Philippine Supreme Court Jurisprudence


Philippine Supreme Court Jurisprudence > Year 1904 > February 1904 Decisions > G.R. No. 1399 February 12, 1904 - UNITED STATES v. NORBERTO OBREGON

003 Phil 320:




PHILIPPINE SUPREME COURT DECISIONS

EN BANC

[G.R. No. 1399. February 12, 1904. ]

THE UNITED STATES, Complainant-Appellee, v. NORBERTO OBREGON, Defendant-Appellant.

Carlos Ledesma, for Appellant.

Solicitor-General Araneta, for Appellee.

SYLLABUS


1. CRIMINAL LAW; ATTEMPTED RAPE. — See facts in this case: Held, insufficient to warrant conviction for attempt to rape.


D E C I S I O N


MAPA, J. :


The contradictions of the witnesses for the prosecution in this cause are so numerous and of such a nature that their testimony can not produce conviction, beyond all reasonable doubt, of the guilt of the accused. The complaining witness, Vicenta Andoni, testifies that the shirt which she wore on the night of the occurrence, and which was introduced in evidence, was torn in the struggle which she had with the accused while he was attempting to ravish her. This statement is overcome by the testimony of the eyewitnesses, Casimira Jereus and Basilisa Ylustre, called for the prosecution, who testified under oath that the rents in the shirt were caused by the effort made by the complaining witness to extricate herself from the hands of the policeman Sebio (Eusebio Sablaon), who tried to take her out of the house by force. The little girl, Genoveva Jamora, who was also a witness for the prosecution , after first attributing these rents to the struggle between the complaining witness and the accused, said later that they were caused by the struggle of the policeman with the complaining witness and insisted definitely on this last statement.

Casimira Jereus testified that she did not see the defendant trying to compel the complaining witness to lie down on the floor, as the latter alleges in her testimony, and Basilisa Ylustre says, among other statements which are absolutely self-contradictory, that she did not see the defendant do anything beyond trying to persuade the complainant to accede to his desire.

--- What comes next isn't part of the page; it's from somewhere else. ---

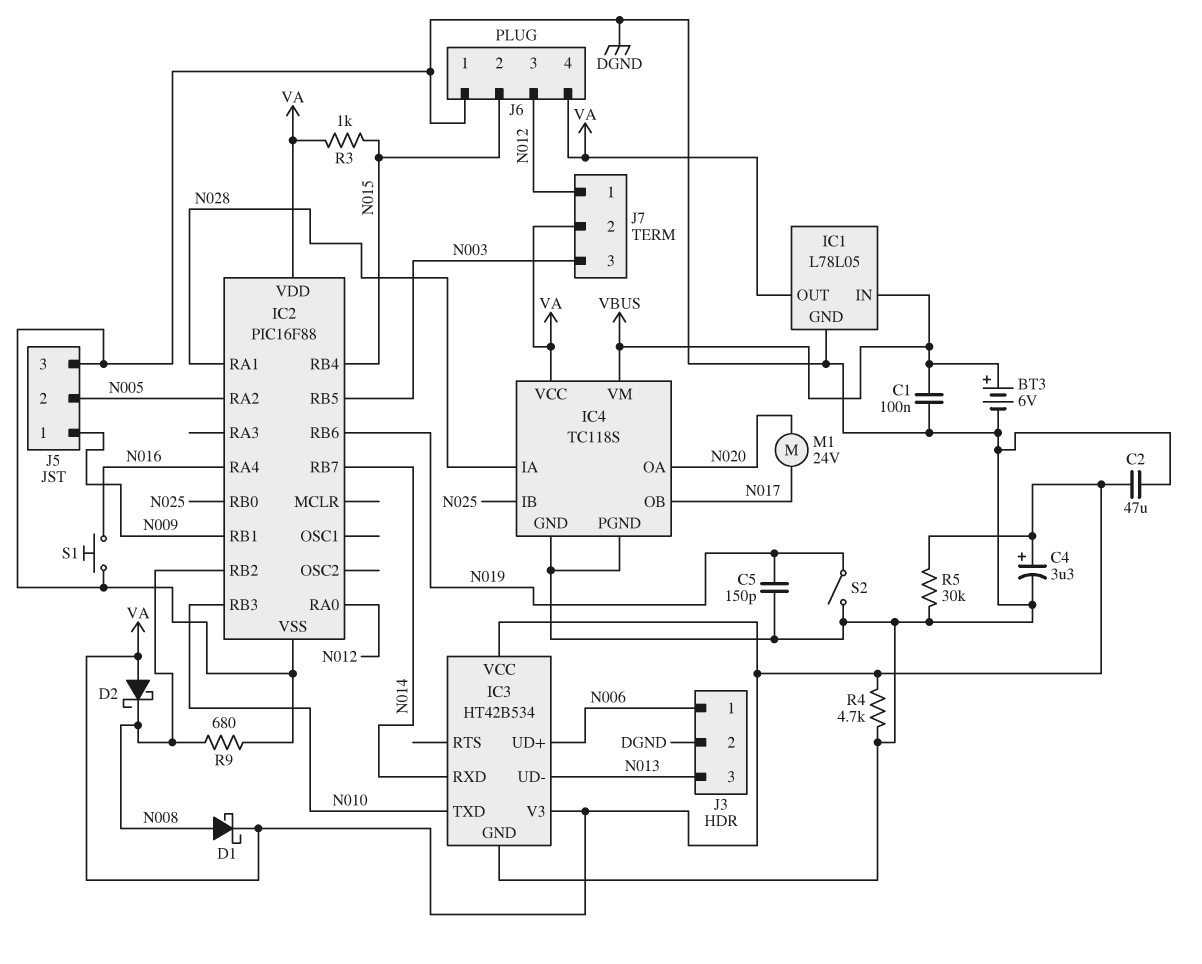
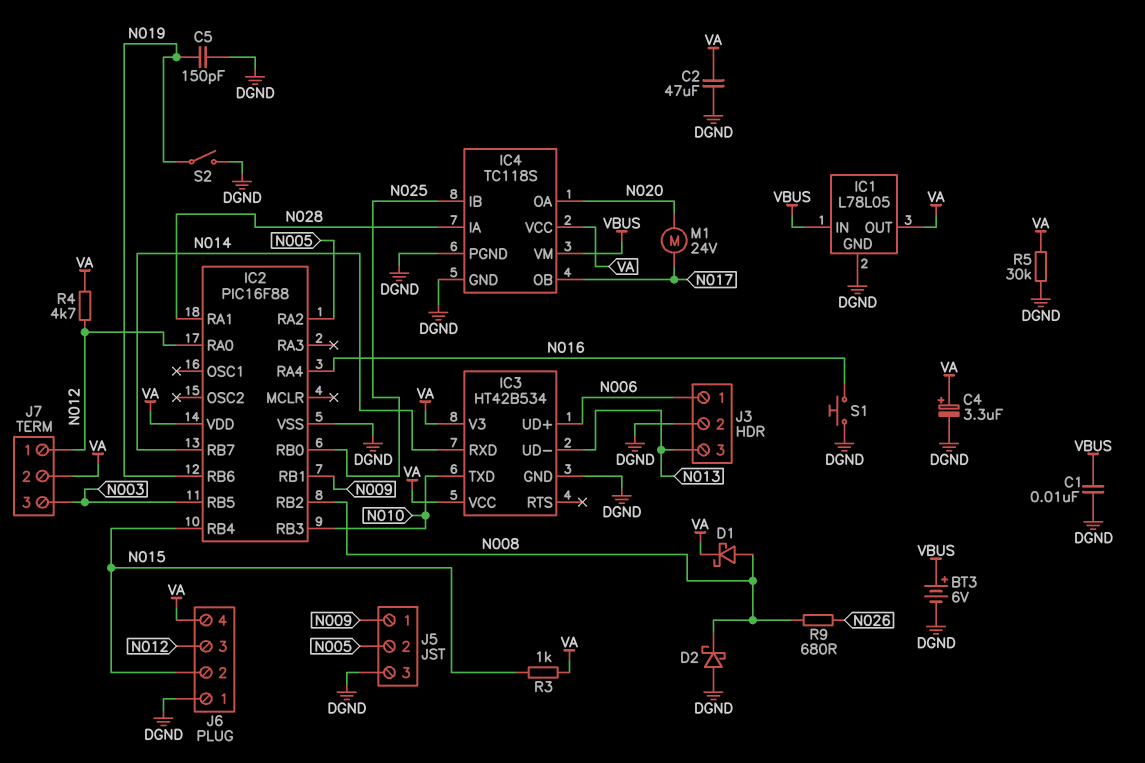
C1: 100nF (DGND, VBUS) -> 10nF (DGND, VBUS)
D2: schottky (A VA, K N008) -> schottky (A DGND, K N008)
R4: 4.7k (DGND, VA) -> 4.7k (N012, VA)
R9: 680 (DGND, N008) -> 680 (N008, N026)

The same witness, Basilisa Ylustre, testifies that during the occurrence which has been the cause of this prosecution there was no light in the house of the complainant and the windows of the house were closed, while Hilario Flores, another witness for the prosecution, states that he saw the occurrence from the street because the windows of the house, which is low, were open and the house was clearly illuminated.

From the whole of the testimony, that of the prosecution as well as that of the defense, it would appear, if the charge is true, that the defendant attempted to ravish Vicenta Andoni in the presence of the four witnesses for the prosecution who were with her in the same room, and furthermore in the presence of several other people who were in the street serenading Vicenta’s house, and who, on account of the house being very low, could and did see everything which transpired in the house. Under these circumstances it appears to us highly improbable that rape would be attempted.

It appears, nevertheless, that the accused and his companion, the policeman Eusebio Sablaon, forced open the door of the house of Vicenta Andoni in order to enter it, and tried, under one pretext or another, to take the said Vicenta from her house by force and against her will. These acts may perhaps constitute the crime of forcible entry, or that of coercion, and the prosecuting officer may take such action in the premises as he deems expedient in relation thereto.

Therefore we reverse the decision appealed from and acquit the defendant, reserving to the prosecuting officer the right to institute such prosecution as he may deem proper in view of the facts which have been established in the case, with the costs of both instances de oficio. So ordered.

Arellano, C.J., Torres, Cooper, Willard and Johnson, JJ., concur.

Separate Opinions


McDONOUGH, J., dissenting:chanrob1es virtual 1aw library

I dissent because I think that the evidence adduced at the trial i sufficient to warrant a conviction and that the judgment of the court below should be affirmed.